Maryrose lifted an eyebrow at him. “Acton established the free towns so that people would have a place to go where no warlord could follow them or have power over them. I love the fact that within the walls of Carlion we’re out of their control! It was Acton’s idea to make the main towns of the Domains subject only to their town councils.”

“Well, I know
that,
” Merrick said. “It was a stroke of genius — trade between the free towns keeps the Domains linked as they would never be if the warlords controlled everything. But why was that ‘one good thing’? You talk as though Acton didn’t do anything else good.”

They both stared at him. Bramble saw, as if for the first time, his brown hair and hazel eyes, a legacy of the second wave of Acton’s people who had come over the mountains after Acton’s death. They had hoped to take land while the first tribe of invaders were leaderless, but Acton’s son had dealt with them — done deals, traded, apportioned out land to the west and south. But even though a thousand years ago Acton would have been an enemy of his ancestors, Merrick still hero-worshipped him. That was plain in his indignation. Bramble looked at Merrick and Maryrose, sitting side by side but now with an indefinable distance between them. She hoped it wouldn’t last.

“Our granda was a Traveler,” Maryrose said slowly, as if thinking it through for the first time. “I suppose we were raised to . . . to think of Acton differently. As the man who had headed an invasion force that killed off almost all of this land’s people.”

“And forced the rest onto the roads as Travelers,” Bramble added. “Except for the Lake People, of course, and he tried with them, but the Lake stopped him. A stone-cold, bullying murderer, that was Acton.”

“No . . .” Merrick paused and looked from one to the other, from dark Bramble to red-haired Maryrose.

People often looked from one of them to the other, wondering how they could be sisters. But Merrick’s eyes weren’t suspicious or harsh when he looked at her. Merrick was a logical man, as well as kindly —
almost
good enough for Maryrose.

“Well . . . of course a lot of people were killed,” he continued. “But he established our civilization, our whole way of life. And you — you’re both three-quarters Acton’s blood.”

Bramble laughed. “Not me — not according to anyone who’s ever met me. They take one look and think ‘Traveler’ and that’s how they treat me.”

“You can’t reject your heritage because of a bit of prejudice.”

“Be sure I can,” Bramble said. “I’m taking to the Road, where I belong.”

Merrick turned to Maryrose. “What about you, love?”

She smiled tenderly at him, kissed his cheek and twined her hand in his. “I’m no Traveler, Ric. I’m a crafter, through and through. But I can’t just sing Acton’s praises when I know how much pain he caused — and all for greed.”

“Greed?” Merrick protested again. “His people were being attacked from the north, squeezed back into uninhabitable lands. They would have starved.”

“So they attacked other innocent people in turn. And they’d been raiding over the mountains for years,” Maryrose said, a little exhausted.

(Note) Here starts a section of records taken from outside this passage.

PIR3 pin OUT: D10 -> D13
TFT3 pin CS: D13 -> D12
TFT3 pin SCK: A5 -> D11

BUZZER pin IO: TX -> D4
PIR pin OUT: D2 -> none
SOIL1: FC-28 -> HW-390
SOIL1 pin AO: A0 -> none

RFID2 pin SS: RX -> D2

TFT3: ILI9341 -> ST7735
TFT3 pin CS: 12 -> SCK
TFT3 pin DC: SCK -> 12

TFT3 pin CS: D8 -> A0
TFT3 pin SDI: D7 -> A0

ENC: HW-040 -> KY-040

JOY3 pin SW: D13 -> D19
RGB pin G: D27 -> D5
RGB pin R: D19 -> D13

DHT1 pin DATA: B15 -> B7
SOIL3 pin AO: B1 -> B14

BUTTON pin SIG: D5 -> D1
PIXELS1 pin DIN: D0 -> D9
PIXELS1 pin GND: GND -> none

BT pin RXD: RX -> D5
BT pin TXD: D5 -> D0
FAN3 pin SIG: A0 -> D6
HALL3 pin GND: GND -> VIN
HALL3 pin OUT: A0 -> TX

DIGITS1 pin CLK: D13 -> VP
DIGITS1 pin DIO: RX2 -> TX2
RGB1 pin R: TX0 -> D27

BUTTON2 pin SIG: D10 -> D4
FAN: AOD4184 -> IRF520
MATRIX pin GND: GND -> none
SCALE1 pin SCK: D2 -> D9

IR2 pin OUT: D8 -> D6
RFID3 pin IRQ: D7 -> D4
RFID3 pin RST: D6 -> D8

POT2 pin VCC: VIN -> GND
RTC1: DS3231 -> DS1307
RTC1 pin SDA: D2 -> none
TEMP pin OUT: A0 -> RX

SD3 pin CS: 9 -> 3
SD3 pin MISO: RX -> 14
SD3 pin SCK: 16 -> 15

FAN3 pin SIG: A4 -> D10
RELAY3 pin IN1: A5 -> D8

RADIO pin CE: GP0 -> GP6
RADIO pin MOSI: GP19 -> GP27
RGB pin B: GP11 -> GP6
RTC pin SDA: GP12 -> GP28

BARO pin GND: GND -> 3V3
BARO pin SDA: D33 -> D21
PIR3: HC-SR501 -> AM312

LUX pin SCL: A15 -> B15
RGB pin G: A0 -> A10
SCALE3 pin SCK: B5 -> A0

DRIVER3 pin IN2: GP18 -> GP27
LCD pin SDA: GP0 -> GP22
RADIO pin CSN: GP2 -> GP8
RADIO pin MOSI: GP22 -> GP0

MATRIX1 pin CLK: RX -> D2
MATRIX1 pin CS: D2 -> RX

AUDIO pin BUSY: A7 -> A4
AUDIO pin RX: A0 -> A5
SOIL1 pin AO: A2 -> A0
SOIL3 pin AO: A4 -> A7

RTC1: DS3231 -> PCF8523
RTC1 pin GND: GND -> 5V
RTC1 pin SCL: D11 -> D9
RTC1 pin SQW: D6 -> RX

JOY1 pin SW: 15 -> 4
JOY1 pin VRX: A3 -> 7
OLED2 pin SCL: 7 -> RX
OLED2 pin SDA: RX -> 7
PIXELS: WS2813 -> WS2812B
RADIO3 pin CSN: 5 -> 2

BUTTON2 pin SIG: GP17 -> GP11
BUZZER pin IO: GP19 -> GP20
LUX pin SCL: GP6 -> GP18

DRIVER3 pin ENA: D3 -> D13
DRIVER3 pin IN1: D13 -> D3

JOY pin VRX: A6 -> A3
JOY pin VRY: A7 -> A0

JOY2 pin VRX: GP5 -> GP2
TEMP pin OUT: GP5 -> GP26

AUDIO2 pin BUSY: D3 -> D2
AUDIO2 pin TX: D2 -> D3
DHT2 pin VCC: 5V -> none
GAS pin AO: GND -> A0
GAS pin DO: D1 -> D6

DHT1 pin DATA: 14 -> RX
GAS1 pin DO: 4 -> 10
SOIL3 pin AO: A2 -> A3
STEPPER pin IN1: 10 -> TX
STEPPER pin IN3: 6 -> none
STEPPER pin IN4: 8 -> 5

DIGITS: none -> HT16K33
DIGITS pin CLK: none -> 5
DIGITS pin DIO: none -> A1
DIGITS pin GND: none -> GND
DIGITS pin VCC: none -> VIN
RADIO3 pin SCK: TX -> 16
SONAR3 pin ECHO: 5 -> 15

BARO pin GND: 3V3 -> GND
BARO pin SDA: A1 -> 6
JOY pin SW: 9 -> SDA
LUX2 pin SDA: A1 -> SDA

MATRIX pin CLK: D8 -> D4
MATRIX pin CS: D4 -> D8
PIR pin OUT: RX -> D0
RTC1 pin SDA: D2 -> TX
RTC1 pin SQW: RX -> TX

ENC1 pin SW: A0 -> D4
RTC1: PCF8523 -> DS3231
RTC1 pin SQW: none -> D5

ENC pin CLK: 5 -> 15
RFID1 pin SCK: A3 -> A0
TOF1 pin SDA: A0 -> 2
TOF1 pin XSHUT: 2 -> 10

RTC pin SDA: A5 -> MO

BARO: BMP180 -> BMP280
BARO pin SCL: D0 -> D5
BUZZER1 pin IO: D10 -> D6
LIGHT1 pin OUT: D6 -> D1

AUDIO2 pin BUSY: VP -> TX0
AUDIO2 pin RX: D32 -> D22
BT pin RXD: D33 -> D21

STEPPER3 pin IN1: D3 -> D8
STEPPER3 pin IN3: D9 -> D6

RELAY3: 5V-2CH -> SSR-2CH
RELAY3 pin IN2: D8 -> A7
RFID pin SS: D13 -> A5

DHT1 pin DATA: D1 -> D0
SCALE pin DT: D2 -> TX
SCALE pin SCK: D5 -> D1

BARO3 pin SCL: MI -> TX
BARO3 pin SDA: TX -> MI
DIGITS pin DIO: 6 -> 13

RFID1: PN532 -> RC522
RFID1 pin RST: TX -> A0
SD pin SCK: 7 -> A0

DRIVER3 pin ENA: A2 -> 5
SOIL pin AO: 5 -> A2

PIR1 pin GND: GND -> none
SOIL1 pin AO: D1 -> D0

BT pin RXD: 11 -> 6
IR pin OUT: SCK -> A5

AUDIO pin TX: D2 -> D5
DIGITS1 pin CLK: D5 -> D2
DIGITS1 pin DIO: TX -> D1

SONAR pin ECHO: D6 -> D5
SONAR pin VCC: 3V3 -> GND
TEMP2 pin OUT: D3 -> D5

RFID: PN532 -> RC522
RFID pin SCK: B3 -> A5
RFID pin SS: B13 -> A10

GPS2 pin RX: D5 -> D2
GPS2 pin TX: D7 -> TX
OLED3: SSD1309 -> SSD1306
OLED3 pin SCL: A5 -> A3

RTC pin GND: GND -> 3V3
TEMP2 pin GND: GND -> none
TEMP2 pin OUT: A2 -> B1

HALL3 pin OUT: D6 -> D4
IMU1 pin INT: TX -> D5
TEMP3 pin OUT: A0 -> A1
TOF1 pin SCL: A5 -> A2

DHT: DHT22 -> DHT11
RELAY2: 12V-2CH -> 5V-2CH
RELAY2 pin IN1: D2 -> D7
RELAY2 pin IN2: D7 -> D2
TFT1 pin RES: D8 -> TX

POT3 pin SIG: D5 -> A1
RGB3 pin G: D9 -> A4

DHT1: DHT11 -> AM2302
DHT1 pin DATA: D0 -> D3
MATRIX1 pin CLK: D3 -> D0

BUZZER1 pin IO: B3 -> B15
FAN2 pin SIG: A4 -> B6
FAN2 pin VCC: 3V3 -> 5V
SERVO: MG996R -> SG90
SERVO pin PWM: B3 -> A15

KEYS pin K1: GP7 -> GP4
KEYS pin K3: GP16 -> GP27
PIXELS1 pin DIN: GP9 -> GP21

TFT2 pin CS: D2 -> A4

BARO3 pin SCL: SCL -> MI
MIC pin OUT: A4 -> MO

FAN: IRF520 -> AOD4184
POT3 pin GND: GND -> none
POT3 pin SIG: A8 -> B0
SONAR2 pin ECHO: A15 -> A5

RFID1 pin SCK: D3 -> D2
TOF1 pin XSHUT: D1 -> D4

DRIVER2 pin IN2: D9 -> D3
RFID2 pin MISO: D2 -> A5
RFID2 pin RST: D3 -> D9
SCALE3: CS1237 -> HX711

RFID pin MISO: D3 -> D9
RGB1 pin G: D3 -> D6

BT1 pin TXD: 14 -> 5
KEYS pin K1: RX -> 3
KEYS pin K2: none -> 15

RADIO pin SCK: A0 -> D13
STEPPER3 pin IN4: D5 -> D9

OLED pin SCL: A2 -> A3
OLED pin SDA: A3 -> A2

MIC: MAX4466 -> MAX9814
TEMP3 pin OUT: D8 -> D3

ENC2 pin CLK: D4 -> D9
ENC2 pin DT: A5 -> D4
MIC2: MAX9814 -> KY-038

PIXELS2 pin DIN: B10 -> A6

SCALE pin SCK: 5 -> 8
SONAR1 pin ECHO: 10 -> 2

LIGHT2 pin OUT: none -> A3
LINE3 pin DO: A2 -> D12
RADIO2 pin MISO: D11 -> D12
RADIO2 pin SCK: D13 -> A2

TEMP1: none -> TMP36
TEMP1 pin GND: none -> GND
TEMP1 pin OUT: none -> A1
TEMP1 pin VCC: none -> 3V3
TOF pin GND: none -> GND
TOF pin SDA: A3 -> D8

Bramble waved her hand dismissively. “Oh, it doesn’t matter, Maryrose. We have to live in the present. It’s ridiculous, anyway — what happened a thousand years ago can’t touch us now.”

She was glad to see both Merrick’s and Maryrose’s faces lighten and their shoulders lean together to touch again. But she had shivered as she said those last words, the same kind of shiver that she felt when she sat by the black rock and opened her mind to the local gods. It was the first strong feeling she had experienced since she landed on the other side of the abyss, and she welcomed it even while it frightened her.

“Will you stay?” Maryrose asked, hesitantly.

Bramble shook her head. She could see her parents being happy enough here, but she knew she couldn’t stay. She needed open air — field or forest or mountain. And underneath her breastbone, in that hollow place, there still lurked a fear that she was dead, was in some way just a ghost moving a body around, and that she should avoid all the people she loved, for their sakes. Even talking to Maryrose, a cloudy glass was between them, an insuperable barrier between life and death, and she was lucky to have been granted this chance to say her goodbyes before death caught up with her.